Similar to results presented in Figure 3, the mean number of unhealthy days (physical or mental) is higher for individuals classified as underweight or obese when the data are grouped by race (Figure 4).

**Research quesion 3: Is there a difference in the mean number of unhealthy days (physical or mental) days, by BMI and by employment status?

df_rq3 <- ddply(df, ~bmi + employed, summarise, mean=mean(aHealth), sd=sd(aHealth))
ggplot(df_rq3, aes(bmi, mean, colour=employed)) + geom_point() +
  xlab("Body Mass Index") + ylab("Mean number of unhealthy days") +
  ggtitle("Figure 5")

Finally, from the results presented in Figure 5, it would appear that individuals which were unable to work reported the highest mean number of unhealthy days regardless of their BMI value. Likewise, individuals who reported to be out of work tended to report a higher mean number of unhealthy days as compared to those classified as either homemaker, student, retired or self-employed although this number was lower than the mean number of unhealthy days reported by those classified as unable to work.

Note that the mean number of unhealthy days seems to be related to BMI in a J- or U-shaped fashion which precludes fitting a simple linear or even exponential model to the data. Additonally, at the extremes of the self-reported BMI an increased variability was evident (not shown).

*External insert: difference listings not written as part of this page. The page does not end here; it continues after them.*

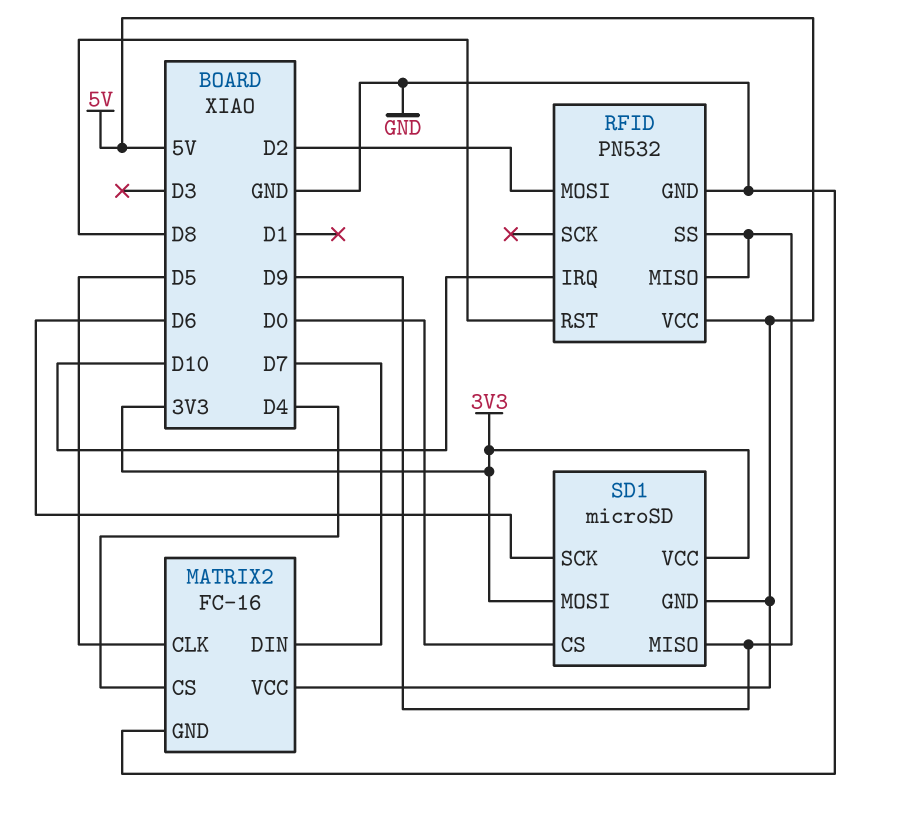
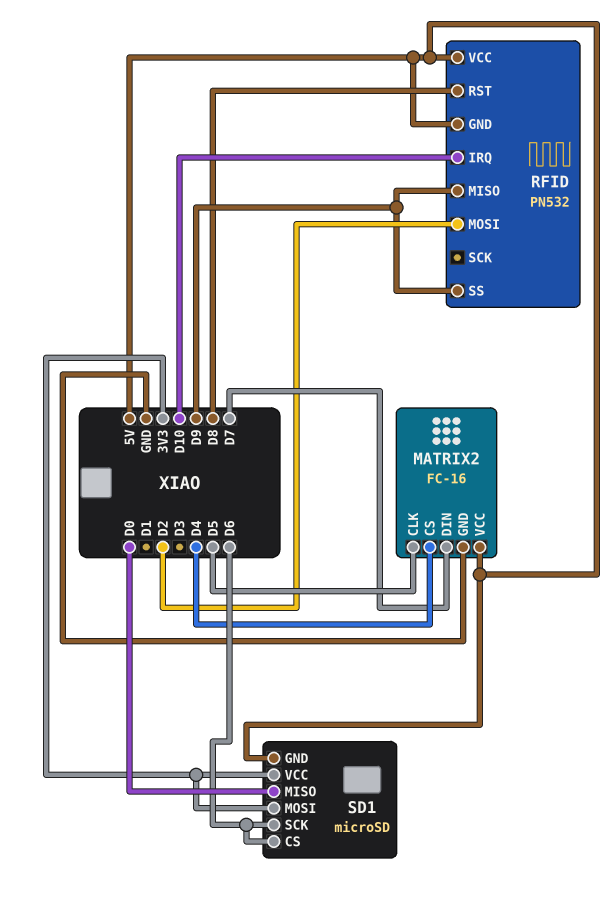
RFID pin GND: GND -> 5V
SD1 pin CS: D0 -> D6
SD1 pin MISO: D9 -> D0

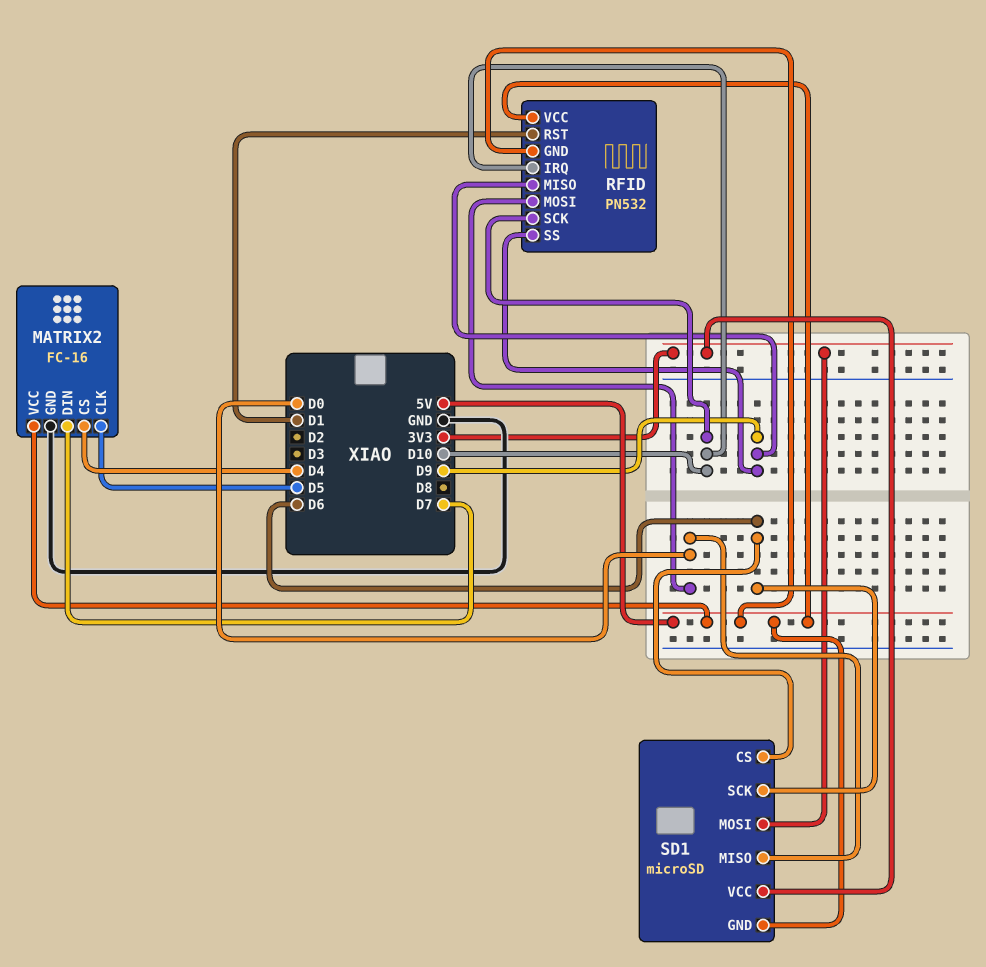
RFID pin MOSI: D2 -> D0
RFID pin RST: D8 -> D1
RFID pin SCK: none -> D10

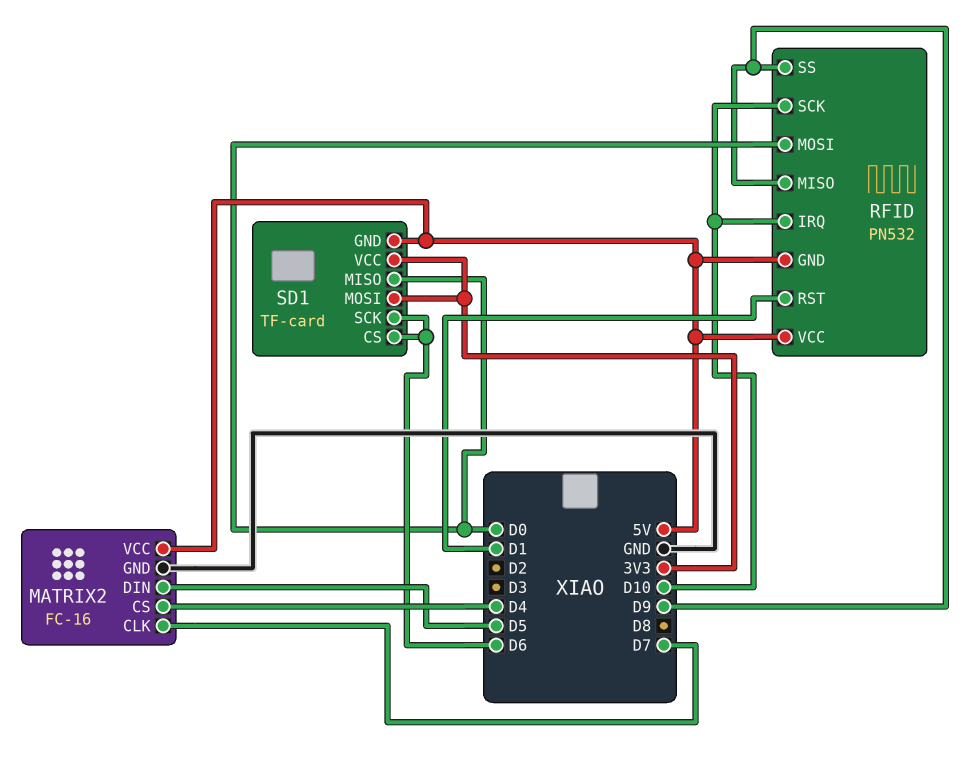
MATRIX2 pin CLK: D5 -> D7
MATRIX2 pin DIN: D7 -> D5
SD1: microSD -> TF-card

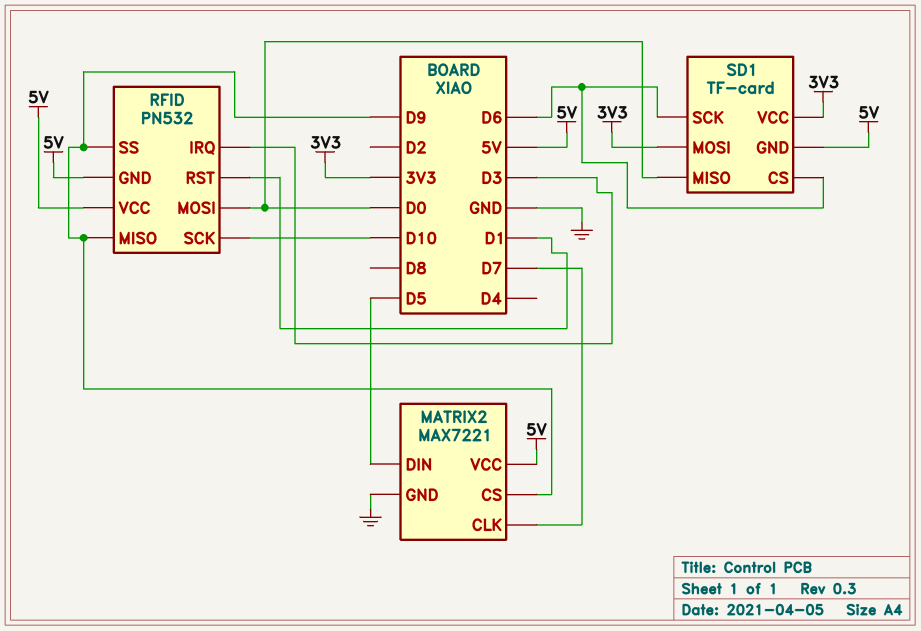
MATRIX2: FC-16 -> MAX7221
MATRIX2 pin CS: D4 -> D9
RFID pin IRQ: D10 -> D3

In summary, individuals classified as belonging to the “Healthy Weight” (HW) or “Overweight” categories, based on their BMI values, reported a lower mean number of unhealthy days (physical or mental) regardless of age or race. A similar trend was evident when comparing the mean number of unhealthy days by bmi and by employment but it as less marked. Nevertheless, those categorized as “Unable to work” did report a significantly higher mean number of unhealthy days as compared to the other employment categories.